The end of the Mayan calendar

If the world indeed ended on December 21, 2012, it would have come as a great surprise to the ancient Mayans, whose calendar does not so much “end” as “reset” into a new age – and the date itself is debatable. Here is what we do know: The Mayans used a calendar system common to the region at the time (third to tenth centuries of the common era), which was divided in world ages. When one world age ended, the next one began. Based on early archaeological and anthropological work, the current world started roughly 3,000 years ago and tracks more than 5,000 years, making, by our calculations, the end of the world today.

On this day, December 21, 2012, according to the ancient Mayan calendar the five-millennia-long period of of bak’tun ends. The calendar does not predict a world or universe-ending apocalypse, nor does it predict the method by which such an apocalypse would take place.

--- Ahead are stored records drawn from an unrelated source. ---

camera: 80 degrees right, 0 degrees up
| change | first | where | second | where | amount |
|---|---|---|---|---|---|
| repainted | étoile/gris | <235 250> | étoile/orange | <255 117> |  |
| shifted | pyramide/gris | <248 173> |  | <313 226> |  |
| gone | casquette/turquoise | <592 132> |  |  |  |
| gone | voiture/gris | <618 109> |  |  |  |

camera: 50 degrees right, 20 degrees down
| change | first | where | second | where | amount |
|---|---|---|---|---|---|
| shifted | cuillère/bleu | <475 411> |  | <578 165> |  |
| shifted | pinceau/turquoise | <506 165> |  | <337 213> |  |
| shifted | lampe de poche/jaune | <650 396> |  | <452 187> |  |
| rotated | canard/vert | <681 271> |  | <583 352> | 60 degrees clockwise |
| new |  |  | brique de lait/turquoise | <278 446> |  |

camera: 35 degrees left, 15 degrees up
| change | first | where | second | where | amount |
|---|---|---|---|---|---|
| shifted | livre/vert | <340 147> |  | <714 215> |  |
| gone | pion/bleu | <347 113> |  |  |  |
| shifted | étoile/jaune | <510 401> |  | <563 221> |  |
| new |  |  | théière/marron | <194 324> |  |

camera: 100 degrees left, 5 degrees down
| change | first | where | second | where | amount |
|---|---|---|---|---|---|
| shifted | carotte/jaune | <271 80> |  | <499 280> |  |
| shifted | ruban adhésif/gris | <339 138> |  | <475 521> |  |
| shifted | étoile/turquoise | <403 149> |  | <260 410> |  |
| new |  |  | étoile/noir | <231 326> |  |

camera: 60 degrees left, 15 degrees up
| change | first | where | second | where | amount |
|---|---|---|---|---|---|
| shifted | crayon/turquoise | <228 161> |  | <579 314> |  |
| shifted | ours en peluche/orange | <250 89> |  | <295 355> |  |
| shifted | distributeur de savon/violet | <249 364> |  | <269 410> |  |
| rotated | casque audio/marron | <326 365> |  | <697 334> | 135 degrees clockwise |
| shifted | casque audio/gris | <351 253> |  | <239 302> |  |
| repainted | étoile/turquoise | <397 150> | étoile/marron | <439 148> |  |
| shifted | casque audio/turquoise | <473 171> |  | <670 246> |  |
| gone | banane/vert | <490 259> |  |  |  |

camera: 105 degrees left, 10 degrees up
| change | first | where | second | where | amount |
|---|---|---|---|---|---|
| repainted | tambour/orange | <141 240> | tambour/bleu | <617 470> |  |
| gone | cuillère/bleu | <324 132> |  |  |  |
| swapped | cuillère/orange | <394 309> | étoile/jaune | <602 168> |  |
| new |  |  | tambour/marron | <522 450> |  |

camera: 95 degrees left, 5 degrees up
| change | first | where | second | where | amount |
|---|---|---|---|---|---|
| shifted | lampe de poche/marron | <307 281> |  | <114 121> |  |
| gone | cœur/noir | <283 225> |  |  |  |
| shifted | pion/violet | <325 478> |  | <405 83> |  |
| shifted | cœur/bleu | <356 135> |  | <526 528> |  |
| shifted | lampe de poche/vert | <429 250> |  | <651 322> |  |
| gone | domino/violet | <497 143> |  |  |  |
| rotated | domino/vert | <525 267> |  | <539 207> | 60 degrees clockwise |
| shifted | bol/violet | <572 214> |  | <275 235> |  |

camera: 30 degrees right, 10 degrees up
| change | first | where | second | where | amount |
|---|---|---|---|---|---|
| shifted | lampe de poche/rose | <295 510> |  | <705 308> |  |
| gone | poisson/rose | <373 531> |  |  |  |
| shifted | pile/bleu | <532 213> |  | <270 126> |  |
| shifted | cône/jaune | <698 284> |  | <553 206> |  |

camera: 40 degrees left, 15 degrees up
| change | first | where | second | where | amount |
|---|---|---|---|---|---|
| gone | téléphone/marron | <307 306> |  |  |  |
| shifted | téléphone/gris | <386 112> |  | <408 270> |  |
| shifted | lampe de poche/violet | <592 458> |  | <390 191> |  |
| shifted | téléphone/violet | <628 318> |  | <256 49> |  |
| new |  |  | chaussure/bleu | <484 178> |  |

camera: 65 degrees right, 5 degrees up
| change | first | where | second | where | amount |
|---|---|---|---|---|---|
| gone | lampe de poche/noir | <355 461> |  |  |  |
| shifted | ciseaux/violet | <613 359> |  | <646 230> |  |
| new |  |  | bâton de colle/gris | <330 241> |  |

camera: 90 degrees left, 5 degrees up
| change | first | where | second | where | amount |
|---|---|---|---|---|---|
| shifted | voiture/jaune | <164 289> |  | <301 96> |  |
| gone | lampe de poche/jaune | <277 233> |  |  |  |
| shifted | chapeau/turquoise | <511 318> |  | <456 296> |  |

Filling the gaps in this knowledge are more contemporary doomsayers. The more credible among them point to a once-in-26,000-years alignment between our sun and the center of the galaxy – such an alignment would cause untold gravitational havoc on Earth, they say (factually incorrect:  not only is the alignment off by several degrees, but also the distances are too far for any real effects.) Others suggest a solar flare that reverses the Earth’s magnetic field and releases a cataclysmic amount of energy (polar reversals do happen, but take thousands of years). Still others claim a hidden planet will emerge to collide with ours (preposterous on its face, but also because the date was originally to be 2003, which came and went). None of them have to answer the most important question: if the Mayans truly had the gift of foresight, how could they miss Cortez’s coming?